Coasts are an important source of native species diversity and provide a rich array of ecosystem services to humans. About forty percent of the world’s population lives within 100 km of a coast. Urban and economic development over the past fifty years has taken a heavy ecological toll on coasts and they are highly degraded. Going forward, coastal economies, communities and ecosystems are all highly vulnerable to the projected impacts of climate change, including flooding, storm surges, subsidence and sea level rise.

This course provides a foundation in the management challenges and governance frameworks of sustainable coastal management.
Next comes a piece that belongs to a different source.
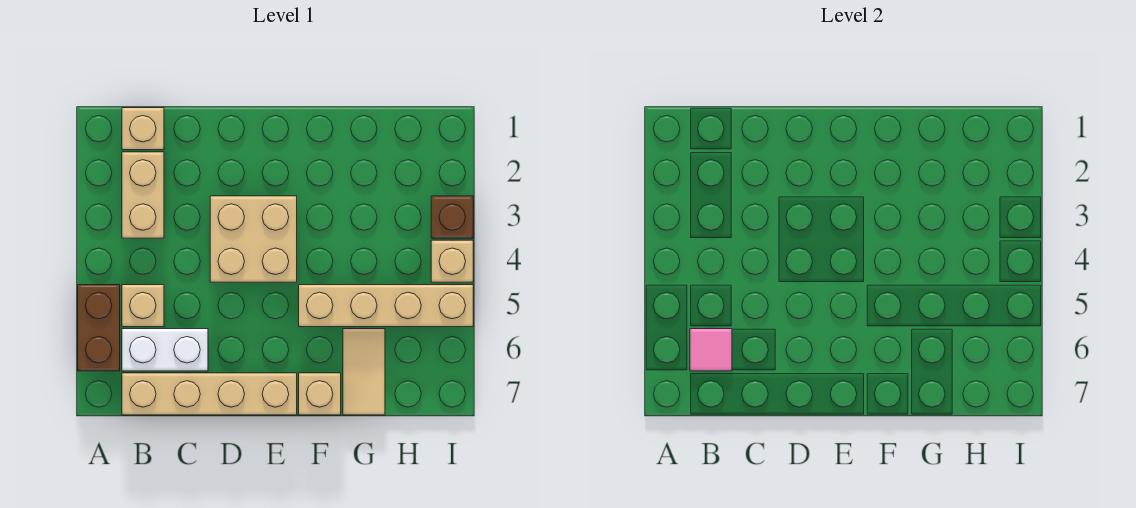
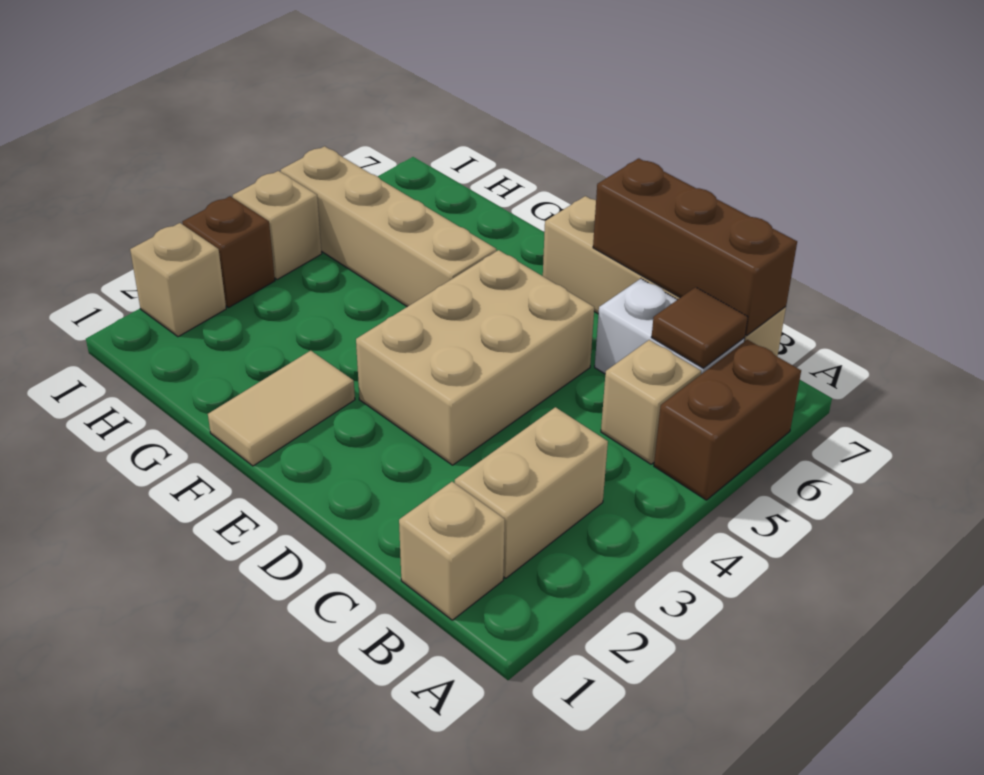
pink tile B6 level 2 -> brown tile B6 level 2
none -> brown brick B7:D7 level 2
tan brick D3:E4 level 1 -> tan brick D3:E5 level 1
tan brick F7 level 1 -> tan brick I2 level 1
tan tile G6:G7 level 1 -> tan tile F1:F2 level 1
The central focus of the course is on coastal climate vulnerability and resilience. Taught by a multi-disciplinary team, the course integrates science, economics, and policy perspectives on climate risk, adaptation, and resilience. Part One examines the socio-economic vulnerability of coastal communities to climate change, explores the benefits and costs of both top-down and bottom-up adaptation options, and considers the role of households and the private sector in promoting community resilience. Part Two examines current policy and legal frameworks for coastal management, explores ecological vulnerability to climate change and considers how current frameworks promote or impede adaptation.

Many of the readings focus on the California coast but we will examine case studies from other parts of the US and internationally. Students will work in teams to produce a Consultation Practicum and an Adaptation Options Analysis.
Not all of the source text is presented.